More on Mindful Bouncing

As I said last week, bouncing in Tai Chi practice can be helpful for many reasons. I got some good questions from email readers, so I will try to clarify this some more.

When I refer to mindful bouncing I am focusing on the lower body – the upper legs and pelvis. This area is the main gather, storage, and release area of our body. We want to be able to deal with strong forces that approach us, neutralize them, and then send them on their way. This is most effectively trained through the use of bouncing.

Jumping is a good example of this. We compress the energy in the lower body, then at the appropriate time, release our body to move upward. Try this. Squat down a bit. Make sure to keep the upper body straight. This is the compression stage. Now with some force press downward on the feet and allow the upper body to expand upward into the jump.

Try a little squat and release, then a bigger squat with more release. If you really want to jump high, you would run, then press vigorously into your legs, and allow the explosion upward. Watch a high jumper to gain the idea.

I was just walking up a flight of stairs and realized I was practicing this sequence – gather, storage, release. I put a foot on the next higher stair, then gathered by putting weight on it, then released by pressing downward which allowed my body to rise up. Next time you climb stairs, use mindful awareness to feel this process play out.

When I was in high school, I threw the shot put. When I think about it now, I realize I was doing the same process – gather into the leg of the putting arm side, twist the torso to increase the storage, and then release.

Even walking, when done with mindfulness, follows this process. When exploring this idea of gather, store, and release, be sure to follow the four important points:

  1. Know Yourself (be mindful at all times).
  2. Do Your Best (feel good that you are making an effort to do your best always, and do not compare yourself with others).
  3. Don’t Overdo (easy to overdo if you lose mindfulness).
  4. Make a Little Progress Everyday (slow and steady wins the race).

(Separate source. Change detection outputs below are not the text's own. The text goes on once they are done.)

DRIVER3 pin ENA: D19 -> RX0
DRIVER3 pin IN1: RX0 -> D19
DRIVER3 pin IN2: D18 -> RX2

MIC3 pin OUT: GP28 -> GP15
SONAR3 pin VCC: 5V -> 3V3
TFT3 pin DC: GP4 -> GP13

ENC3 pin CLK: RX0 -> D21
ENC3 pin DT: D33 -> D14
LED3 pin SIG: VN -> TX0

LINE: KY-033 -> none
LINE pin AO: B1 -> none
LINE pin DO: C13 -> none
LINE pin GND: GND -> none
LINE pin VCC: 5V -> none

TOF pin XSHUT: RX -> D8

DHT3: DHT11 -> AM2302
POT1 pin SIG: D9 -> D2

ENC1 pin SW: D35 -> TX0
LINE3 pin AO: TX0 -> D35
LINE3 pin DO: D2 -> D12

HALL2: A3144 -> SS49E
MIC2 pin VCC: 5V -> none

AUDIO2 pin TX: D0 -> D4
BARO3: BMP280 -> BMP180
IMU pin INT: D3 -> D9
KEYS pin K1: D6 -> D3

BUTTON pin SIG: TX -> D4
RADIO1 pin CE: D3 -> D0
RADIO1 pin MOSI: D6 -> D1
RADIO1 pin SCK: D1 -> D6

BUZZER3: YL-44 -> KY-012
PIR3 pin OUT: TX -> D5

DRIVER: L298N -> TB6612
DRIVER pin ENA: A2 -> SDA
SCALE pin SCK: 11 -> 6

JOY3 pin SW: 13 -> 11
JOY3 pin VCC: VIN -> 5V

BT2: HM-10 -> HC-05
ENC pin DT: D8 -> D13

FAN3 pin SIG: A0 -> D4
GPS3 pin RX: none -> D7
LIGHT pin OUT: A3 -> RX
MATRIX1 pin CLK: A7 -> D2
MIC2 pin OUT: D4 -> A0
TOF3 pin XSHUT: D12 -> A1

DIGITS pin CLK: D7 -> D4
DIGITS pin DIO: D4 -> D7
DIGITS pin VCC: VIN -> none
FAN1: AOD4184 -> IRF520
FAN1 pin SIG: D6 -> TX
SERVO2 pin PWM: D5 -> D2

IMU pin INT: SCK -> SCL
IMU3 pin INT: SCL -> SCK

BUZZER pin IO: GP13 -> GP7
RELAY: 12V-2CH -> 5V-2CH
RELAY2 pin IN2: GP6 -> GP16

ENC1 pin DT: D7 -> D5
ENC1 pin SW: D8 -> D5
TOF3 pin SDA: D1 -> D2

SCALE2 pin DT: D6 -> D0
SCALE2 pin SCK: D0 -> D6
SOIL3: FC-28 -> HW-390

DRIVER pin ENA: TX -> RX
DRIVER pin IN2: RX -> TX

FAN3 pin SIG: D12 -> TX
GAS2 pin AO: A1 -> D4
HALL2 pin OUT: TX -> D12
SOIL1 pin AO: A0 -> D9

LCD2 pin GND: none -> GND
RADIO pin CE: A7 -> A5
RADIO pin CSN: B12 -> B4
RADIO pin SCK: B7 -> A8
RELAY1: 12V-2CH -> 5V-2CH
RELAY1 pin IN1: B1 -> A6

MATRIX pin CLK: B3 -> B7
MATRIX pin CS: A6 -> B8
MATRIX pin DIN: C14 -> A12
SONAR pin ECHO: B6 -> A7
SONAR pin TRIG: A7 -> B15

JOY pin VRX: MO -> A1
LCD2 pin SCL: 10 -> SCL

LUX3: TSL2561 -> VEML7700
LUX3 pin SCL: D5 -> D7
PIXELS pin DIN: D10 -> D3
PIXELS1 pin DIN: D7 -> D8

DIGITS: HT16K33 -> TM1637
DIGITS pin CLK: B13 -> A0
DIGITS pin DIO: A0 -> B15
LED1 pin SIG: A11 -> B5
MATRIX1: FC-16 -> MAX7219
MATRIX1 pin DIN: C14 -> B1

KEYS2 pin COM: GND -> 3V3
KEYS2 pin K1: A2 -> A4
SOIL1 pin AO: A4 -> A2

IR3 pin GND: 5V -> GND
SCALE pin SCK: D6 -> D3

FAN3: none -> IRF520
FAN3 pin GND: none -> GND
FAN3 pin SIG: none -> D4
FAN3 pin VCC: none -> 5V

I like to practice this bouncing technique by doing my form with a constant, little bounce. For instance when moving from one leg to the other, starting on the rear leg, sitting, bounce a little. Be sure to make sure the knee is going in the same direction that the toe is headed. Never let the knee extend further out than the toe. Note the fact that if you have the weight on a straight leg, you can’t bounce. Try it. You need the knee to have some flex to bounce.

Now as you move onto the other foot, bounce as you move, and when you arrive on the forward foot, bounce. As always, knee faces the direction of the toe, and do not extend the knee past the toe. Bounce through the whole form, even when kicking or standing on one leg. We need the joints to be well lubricated, the tendons and ligaments resilient and flexible, the muscles strong. All this can be trained – just follow the Four Important Points. Don’t let your mind wander. Focus and you will see clearly.